İmparator Kostantin'in dördüncü yüzyılın birinci
yarısında hıristiyanlığı kabul etmesi, imparatorlukta gitgide çoğalan hıristiyan
nüfusun, kendisine bu din kanalı ile bağlanmasını sağlamak ve böylece tahtını
sağlama almak gayesini taşıyordu. Kostantin, hıristiyanlık vâsıtası ile bir
yandan imparatorlukta dinî bir birlik sağlamayı hedef edinirken, öbür yandan
topladığı konsiller vâsıtası ile o sırada hıristiyanların ellerinde bulunan
bütün İncilleri ve Risaleleri imhâ ettirmiş, bu kitaplardan sadece şu anda
hırisitiyanların ellerinde mevcut olan kitapları yeniden yazdırtmıştır. Ancak
onların da asıllarını imha ettirmiştir. Kanunî kabul edilerek yeni nüshaları
kaleme alınan bu eserlerin yeni yazmalarına, devlet adamlarına, hükümetlere
itaat fikrini ilâve ettirerek kendi yönetimine bu yolla destek sağlama cihetine
gitmiştir. Bu ilâvelerin en canlı örneği Pavlos'un Titus'a yazdığı mektupta
görülmektedir. Bu mektupta şöyle bir ifadeye rastgelmekteyiz: "Reislere ve
hükümetlere tâbi olmayı, itaat etmeyi... onlara ihtar et." (Kitab-ı Mukaddes,
Titus'a Mektup, 3/1-2, s. 225). Bu ifadenin, birinci asırda hükümetin ve
reislerin zulüm ve işkencesi altında inleyen ve sonunda öldürülen Pavlos
tarafından söylenmiş olması imkânsızdır. Eğer o dönemde Pavlos, hıristiyan
mü'minleri mevcut hükümete itaat etmeye çağırmış olsa idi, hükümet onu elbette
öldürtmez, aksine korurdu. Pavlos bu sözleri söylemiş olsaydı Roma yönetimi
tarafından baştacı edilirdi. Kostantin ve daha sonra gelen imtaparatorlar
özellikle bu vb. ifadeleri, Yeni Ahid'in kanonizasyonundan sonra bu kitapta yer
alan eserlerin yeniden yazılması sırasında bunlara ilâve ettirmiş olmalıdırlar.
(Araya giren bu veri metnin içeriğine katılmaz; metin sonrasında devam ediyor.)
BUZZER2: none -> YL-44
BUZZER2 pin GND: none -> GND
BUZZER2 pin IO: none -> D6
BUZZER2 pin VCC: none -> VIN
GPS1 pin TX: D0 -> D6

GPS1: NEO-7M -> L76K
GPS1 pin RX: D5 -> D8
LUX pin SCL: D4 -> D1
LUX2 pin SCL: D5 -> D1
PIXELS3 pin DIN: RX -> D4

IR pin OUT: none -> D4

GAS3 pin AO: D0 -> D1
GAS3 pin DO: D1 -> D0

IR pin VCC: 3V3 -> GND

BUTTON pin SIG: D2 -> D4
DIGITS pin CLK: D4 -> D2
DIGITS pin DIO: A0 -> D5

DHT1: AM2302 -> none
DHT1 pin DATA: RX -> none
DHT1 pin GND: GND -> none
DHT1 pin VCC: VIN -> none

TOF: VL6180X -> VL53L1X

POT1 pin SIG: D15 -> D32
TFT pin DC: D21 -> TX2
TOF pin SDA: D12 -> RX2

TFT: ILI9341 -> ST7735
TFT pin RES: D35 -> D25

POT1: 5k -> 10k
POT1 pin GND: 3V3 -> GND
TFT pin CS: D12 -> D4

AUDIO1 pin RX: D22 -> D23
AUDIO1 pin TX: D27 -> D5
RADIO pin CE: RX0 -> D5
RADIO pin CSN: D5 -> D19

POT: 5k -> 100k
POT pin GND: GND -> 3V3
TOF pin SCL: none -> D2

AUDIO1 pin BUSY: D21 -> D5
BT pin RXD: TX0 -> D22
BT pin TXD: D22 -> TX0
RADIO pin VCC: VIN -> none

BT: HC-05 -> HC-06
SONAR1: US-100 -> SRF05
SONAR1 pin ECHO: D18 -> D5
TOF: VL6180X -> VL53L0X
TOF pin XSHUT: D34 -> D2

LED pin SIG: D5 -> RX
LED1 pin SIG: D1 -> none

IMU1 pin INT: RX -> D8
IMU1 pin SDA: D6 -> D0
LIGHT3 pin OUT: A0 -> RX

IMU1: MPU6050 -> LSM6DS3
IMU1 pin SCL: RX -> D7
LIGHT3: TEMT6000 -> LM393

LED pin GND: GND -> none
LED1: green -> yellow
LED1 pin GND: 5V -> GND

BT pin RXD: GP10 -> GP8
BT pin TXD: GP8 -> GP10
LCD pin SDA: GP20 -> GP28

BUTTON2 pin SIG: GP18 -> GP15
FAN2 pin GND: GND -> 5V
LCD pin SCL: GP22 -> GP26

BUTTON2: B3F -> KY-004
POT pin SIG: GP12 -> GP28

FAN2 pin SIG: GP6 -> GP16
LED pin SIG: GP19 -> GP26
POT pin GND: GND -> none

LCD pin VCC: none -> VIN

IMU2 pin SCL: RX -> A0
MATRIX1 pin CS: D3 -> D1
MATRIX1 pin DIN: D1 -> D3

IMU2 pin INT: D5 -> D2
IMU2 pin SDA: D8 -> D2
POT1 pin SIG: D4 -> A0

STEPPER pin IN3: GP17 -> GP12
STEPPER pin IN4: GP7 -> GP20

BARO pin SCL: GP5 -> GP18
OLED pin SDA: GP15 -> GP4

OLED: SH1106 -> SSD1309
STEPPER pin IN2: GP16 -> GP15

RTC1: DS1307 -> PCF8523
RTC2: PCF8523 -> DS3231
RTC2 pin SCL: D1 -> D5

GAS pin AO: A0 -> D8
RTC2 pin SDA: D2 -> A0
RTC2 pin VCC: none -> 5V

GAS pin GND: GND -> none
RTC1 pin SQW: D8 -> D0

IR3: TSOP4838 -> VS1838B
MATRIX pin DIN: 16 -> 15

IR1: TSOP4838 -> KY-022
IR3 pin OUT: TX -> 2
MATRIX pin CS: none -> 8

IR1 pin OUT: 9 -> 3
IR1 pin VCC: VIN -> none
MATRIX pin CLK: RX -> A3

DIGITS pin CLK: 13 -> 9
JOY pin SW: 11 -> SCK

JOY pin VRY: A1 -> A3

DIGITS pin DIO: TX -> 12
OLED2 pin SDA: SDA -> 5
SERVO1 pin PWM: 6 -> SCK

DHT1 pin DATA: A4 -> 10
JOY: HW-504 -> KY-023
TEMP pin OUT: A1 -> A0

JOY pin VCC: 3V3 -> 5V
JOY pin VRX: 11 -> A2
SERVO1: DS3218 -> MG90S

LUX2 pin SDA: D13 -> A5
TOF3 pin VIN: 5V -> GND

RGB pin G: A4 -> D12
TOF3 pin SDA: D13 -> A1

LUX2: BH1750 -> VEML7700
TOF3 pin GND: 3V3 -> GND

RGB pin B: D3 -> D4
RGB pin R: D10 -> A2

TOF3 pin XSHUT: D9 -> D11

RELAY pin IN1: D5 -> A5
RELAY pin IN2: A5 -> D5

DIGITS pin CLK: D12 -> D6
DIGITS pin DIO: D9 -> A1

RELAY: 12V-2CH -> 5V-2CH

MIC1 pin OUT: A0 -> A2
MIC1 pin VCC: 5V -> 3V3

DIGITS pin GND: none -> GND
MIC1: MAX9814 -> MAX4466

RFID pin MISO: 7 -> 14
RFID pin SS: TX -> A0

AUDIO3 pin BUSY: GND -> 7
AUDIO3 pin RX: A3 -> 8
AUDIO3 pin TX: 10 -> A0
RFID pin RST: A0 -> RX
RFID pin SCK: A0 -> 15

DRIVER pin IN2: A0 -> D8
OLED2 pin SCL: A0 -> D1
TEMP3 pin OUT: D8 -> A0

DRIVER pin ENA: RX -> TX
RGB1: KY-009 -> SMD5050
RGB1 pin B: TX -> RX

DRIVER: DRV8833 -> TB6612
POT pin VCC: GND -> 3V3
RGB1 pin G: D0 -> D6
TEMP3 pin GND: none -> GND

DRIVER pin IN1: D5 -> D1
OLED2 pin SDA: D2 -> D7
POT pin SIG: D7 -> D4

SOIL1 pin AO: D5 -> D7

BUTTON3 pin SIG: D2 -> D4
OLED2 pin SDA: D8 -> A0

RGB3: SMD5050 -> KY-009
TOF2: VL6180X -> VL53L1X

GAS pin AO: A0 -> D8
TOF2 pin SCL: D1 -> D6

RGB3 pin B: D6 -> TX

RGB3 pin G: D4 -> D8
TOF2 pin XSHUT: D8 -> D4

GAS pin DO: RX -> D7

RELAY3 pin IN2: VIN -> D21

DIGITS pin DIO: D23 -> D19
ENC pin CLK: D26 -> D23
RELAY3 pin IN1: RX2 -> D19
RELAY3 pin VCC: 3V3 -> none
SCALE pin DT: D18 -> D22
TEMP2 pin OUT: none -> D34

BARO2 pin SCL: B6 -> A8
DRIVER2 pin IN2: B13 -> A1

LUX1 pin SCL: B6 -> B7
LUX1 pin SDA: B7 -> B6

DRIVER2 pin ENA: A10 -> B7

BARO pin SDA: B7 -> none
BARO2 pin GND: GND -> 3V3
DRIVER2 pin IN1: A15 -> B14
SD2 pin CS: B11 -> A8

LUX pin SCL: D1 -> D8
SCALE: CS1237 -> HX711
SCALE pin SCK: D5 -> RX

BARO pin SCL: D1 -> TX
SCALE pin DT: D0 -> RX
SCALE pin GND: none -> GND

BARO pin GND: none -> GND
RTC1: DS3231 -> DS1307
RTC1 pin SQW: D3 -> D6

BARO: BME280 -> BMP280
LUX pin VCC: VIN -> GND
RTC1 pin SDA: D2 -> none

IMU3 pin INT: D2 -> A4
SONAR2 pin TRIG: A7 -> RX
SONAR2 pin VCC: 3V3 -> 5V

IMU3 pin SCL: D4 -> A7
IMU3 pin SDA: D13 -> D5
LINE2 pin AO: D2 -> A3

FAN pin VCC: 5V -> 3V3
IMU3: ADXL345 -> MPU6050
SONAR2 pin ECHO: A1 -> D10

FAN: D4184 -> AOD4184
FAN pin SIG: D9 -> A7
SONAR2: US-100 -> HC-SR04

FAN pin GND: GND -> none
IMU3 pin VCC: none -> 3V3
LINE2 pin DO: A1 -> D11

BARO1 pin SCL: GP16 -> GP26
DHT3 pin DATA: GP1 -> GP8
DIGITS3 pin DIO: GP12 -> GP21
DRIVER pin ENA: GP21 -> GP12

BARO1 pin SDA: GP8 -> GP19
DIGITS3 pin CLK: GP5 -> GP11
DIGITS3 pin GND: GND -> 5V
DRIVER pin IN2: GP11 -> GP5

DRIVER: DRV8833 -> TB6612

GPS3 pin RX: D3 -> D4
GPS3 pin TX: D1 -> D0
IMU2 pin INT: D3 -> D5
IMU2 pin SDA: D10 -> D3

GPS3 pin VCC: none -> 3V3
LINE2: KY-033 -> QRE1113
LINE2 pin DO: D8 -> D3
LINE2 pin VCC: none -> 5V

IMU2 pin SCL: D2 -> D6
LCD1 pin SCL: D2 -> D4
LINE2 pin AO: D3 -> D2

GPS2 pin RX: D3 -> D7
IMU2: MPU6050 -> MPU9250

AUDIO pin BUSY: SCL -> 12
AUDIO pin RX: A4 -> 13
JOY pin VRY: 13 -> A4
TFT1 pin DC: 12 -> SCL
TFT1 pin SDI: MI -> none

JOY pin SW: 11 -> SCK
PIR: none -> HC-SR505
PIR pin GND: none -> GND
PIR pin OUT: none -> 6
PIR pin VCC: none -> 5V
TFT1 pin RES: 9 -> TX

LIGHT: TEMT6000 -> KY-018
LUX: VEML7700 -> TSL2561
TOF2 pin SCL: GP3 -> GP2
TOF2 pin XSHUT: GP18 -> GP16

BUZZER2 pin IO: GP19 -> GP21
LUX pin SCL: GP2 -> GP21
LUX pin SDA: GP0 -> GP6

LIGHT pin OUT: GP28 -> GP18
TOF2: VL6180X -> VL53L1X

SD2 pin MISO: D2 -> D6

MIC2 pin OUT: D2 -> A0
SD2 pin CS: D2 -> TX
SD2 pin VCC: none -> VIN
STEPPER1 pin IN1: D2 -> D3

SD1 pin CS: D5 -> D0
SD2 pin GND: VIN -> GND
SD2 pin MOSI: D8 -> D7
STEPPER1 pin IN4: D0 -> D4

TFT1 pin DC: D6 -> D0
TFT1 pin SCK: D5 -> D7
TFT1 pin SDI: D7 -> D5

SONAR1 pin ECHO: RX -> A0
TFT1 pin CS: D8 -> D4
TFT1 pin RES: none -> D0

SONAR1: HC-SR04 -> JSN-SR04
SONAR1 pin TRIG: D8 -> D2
Bugün elde mevcut olan en eski Yeni Ahit
yazmasının, M.S. dördüncü yüzyılın ortalarında yazılmış olan bir yazmadan kopye
edildiği söylenen bir yazma olduğunu biliyoruz. Kanunî kabul edilen kitapların
dahi bu tarihten önce yazılmış olan bütün nüshaları yok edilmiş ve ortadan
kaldırılmıştır. Bugün sahih olduğu kabul edilen kitapların ilk nüshalarında
yukarıda aktarmış olduğumuz pasajlar muhtemelen mevcut değildi. Bunlar bu
kitaplara eklendikten sonra, yapılan bu ilâvelerin anlaşılmaması için daha önce
yazılmış olan bütün nüshalar devlet eli ile kasden yok edilmişlerdir.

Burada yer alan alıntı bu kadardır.